While these numbers are stunning and should rock the foundation of every school board in the country, for various reasons change has been very slow – 85% of our public high schools start before 8:15 am, and 35% start before 7:30 am. This is a good time to mention The Race to Nowhere: The Dark Side of America’s Achievement Culture, a phenomenal grass roots effort that has sparked a national conversation about the ‘pressures faced by American school children and their teachers in our achievement obsessed public and private education system and culture’ (borrowed from their website).  The Race to Nowhere is a call to action asking all of us to question the status quo in education and whether we are on the best path to raising healthy young adults who will eventually become contributing citizens. Please check out their website and see the film when it comes to your community.

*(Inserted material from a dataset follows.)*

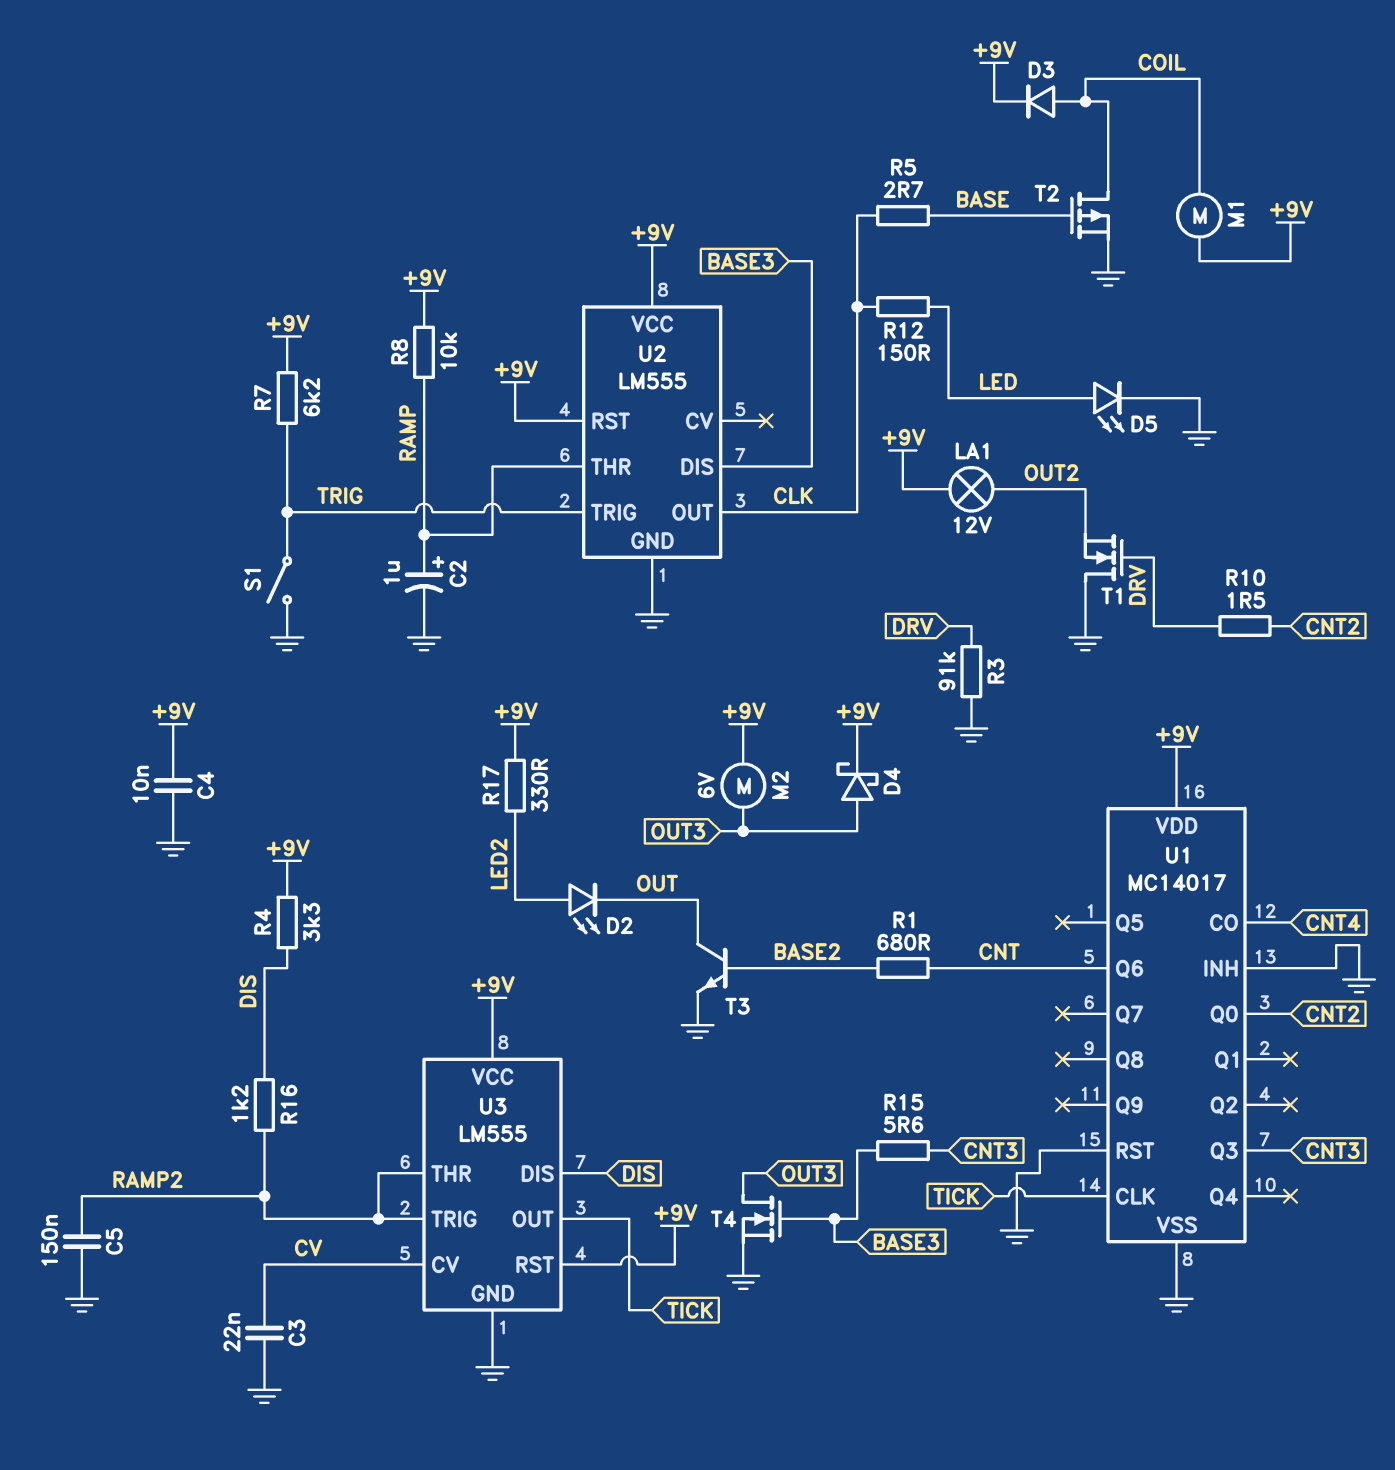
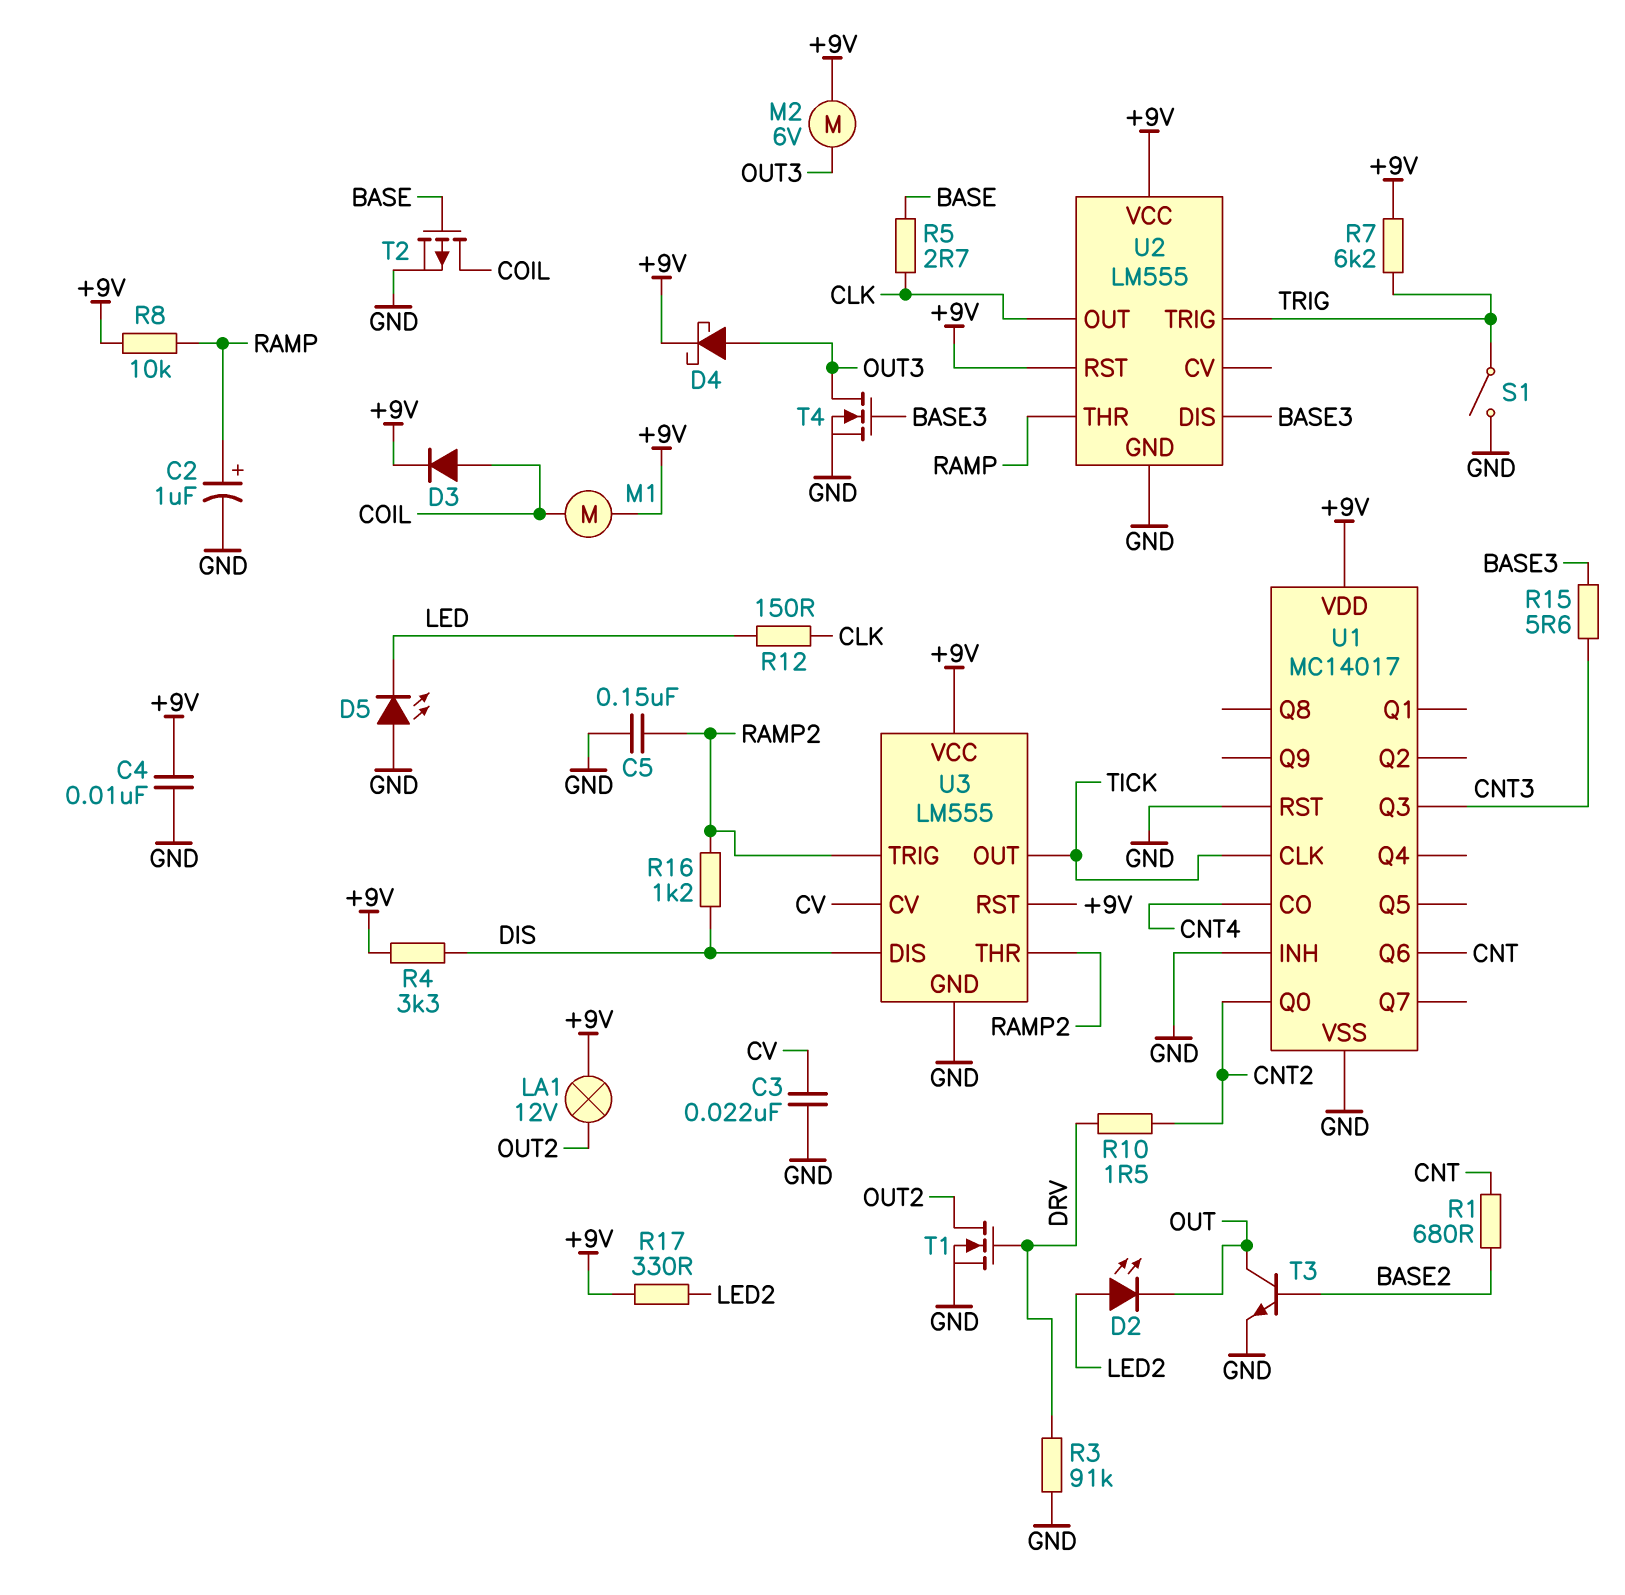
D5: LED (A LED, K GND) -> LED (A GND, K LED)
T1: NMOS (G DRV, D GND, S OUT2) -> NMOS (G DRV, D OUT2, S GND)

This chapter also highlights the little mentioned link between lack of sleep and obesity, a national epidemic among our children. It’s not just fast food, lack of exercise and video games – it’s sleep, too.

Next week – Chapter 3: Why White Parents Don’t Talk About Race

This week’s recipe:

I love chicken soup and currently I have two favorites:  The Barefoot Contessa has a great one but her book is already on everyone’s shelf. Greg Atkinson, a Pacific Northwest chef has possibly an even better recipe in his cook book West Coast Cooking. Enjoy!!

Organic Chicken Noodle Soup

Makes 6 servings.

2 tablespoons canola oil
1 medium organic onion, peeled and cut into small dice (about 1 1/2 cups)
1 large organic carrot, peeled and cut into small dice
1 medium stalk organic celery, cut into small dice
2 tablespoons flour
2 cloves garlic, finely chopped or grated on a Microplane grater (about 1 teaspoon)
1 1/2 teaspoons fresh thyme leaves, or 1/2 teaspoon dried
1/4 teaspoon freshly ground black pepper
1/8 teaspoon ground nutmeg
8 cups homemade chicken broth, or store-bought organic broth
1 pound organic free-range chicken breast meat, cooked and shredded into 1-inch pieces
2 cups (about 4 ounces) egg noodles
1/4 cup finely chopped fresh parsley
1 tablespoon kosher salt, or to taste

1. Heat the oil in a large stockpot and sauté the onion, carrot, and celery until soft and just beginning to color, about 5 minutes. Stir in the flour, garlic, thyme, pepper, and nutmeg and sauté for 1 minute longer.

2. Stir in the chicken broth and bring the soup to a boil. Cook until the vegetables are just tender, about 12 minutes.

3. Stir in the egg noodles and the cooked chicken meat, and cook until the noodles are tender, about 8 minutes. Just before serving, stir in the parsley and salt, to taste.